President Obama and Chris Christie have a special relationship. But if the New Jersey governor plans to run in 2016, when will he call it quits with Obama?

U.S. President Barack Obama and New Jersey Governor Chris Christie look out onto a beach near the boardwalk at Point Pleasant in New Jersey, May 28, 2013.

Barack Obama and New Jersey Gov. Chris Christie look out onto a beach near the boardwalk at Point Pleasant in New Jersey on Tuesday

Photo by Jason Reed/Reuters

President Barack Obama and New Jersey Gov. Chris Christie toured the rebuilt New Jersey Shore Tuesday and stopped by an arcade booth called Touchdown Fever. The game offered a stuffed bear to anyone who could toss a football through a tire. President Obama tried five times and missed. Gov. Christie threw the football through the tire on his first try. Obama gave him a high five. Christie then gave Obama the bear he won. 

This would make a very awkward Bruce Springsteen song, but the Obama and Christie relationship faces the same question at the heart of every one of the Boss’ songs about boardwalk relationships buffeted by circumstance: Can it last? Christie is a Republican governor running in a heavily Democratic state (Obama won it by double digits) so for the moment, the answer is yes. Obama is on Team Christie. “America, bring your family and friends. Spend a little money on the Jersey Shore,” the president said, boosting the state during his visit as much as he did the governor’s re-election chances. But if Christie wants to one day court Republican primary voters who dislike the president, won’t he have to put a little distance between himself and Obama? Remember how Florida Republicans punished their governor, Charlie Crist? Isn’t the breakup inevitable? 

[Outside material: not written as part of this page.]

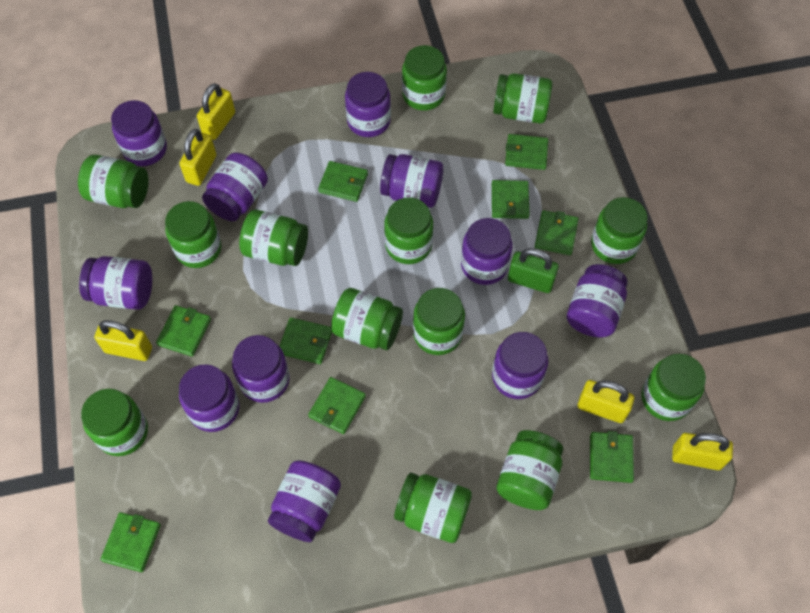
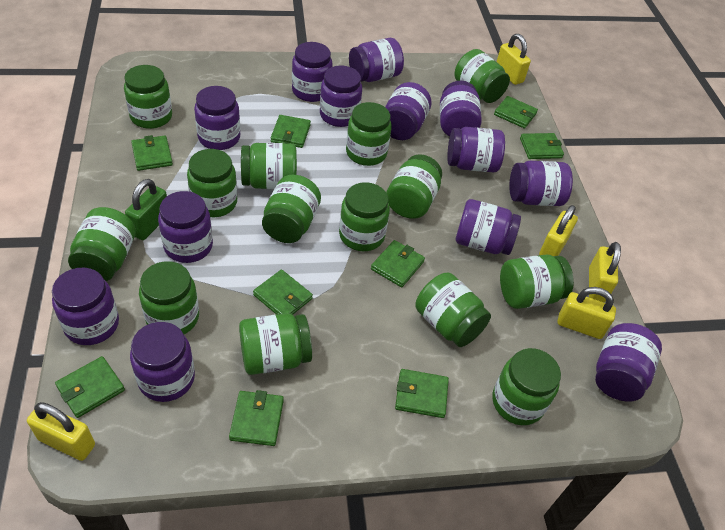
green jar: 13 -> 14
purple jar: 11 -> 13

If Christie decides to run for president, how he handles the Obama question will tell us something about the trajectory of his campaign: Will he try to smooth over the anger conservatives feel for his lapses from party dogma, of which the palling around with the president may sting most? Or will he run headlong at the party, using his relationship with Obama as proof of how effective pragmatic governing can be, drawing a contrast with the ideologues and debating-society candidates who can pass purity tests but haven’t ever actually done anything? 

Christie has modified his view of President Obama before. At a speech at the Reagan Library in 2011 when he was considering a presidential run, Christie painted Obama as an ongoing calamity in leadership, representing timidity and limited vision. Now he praises Obama for those very skills he once said he lacked. 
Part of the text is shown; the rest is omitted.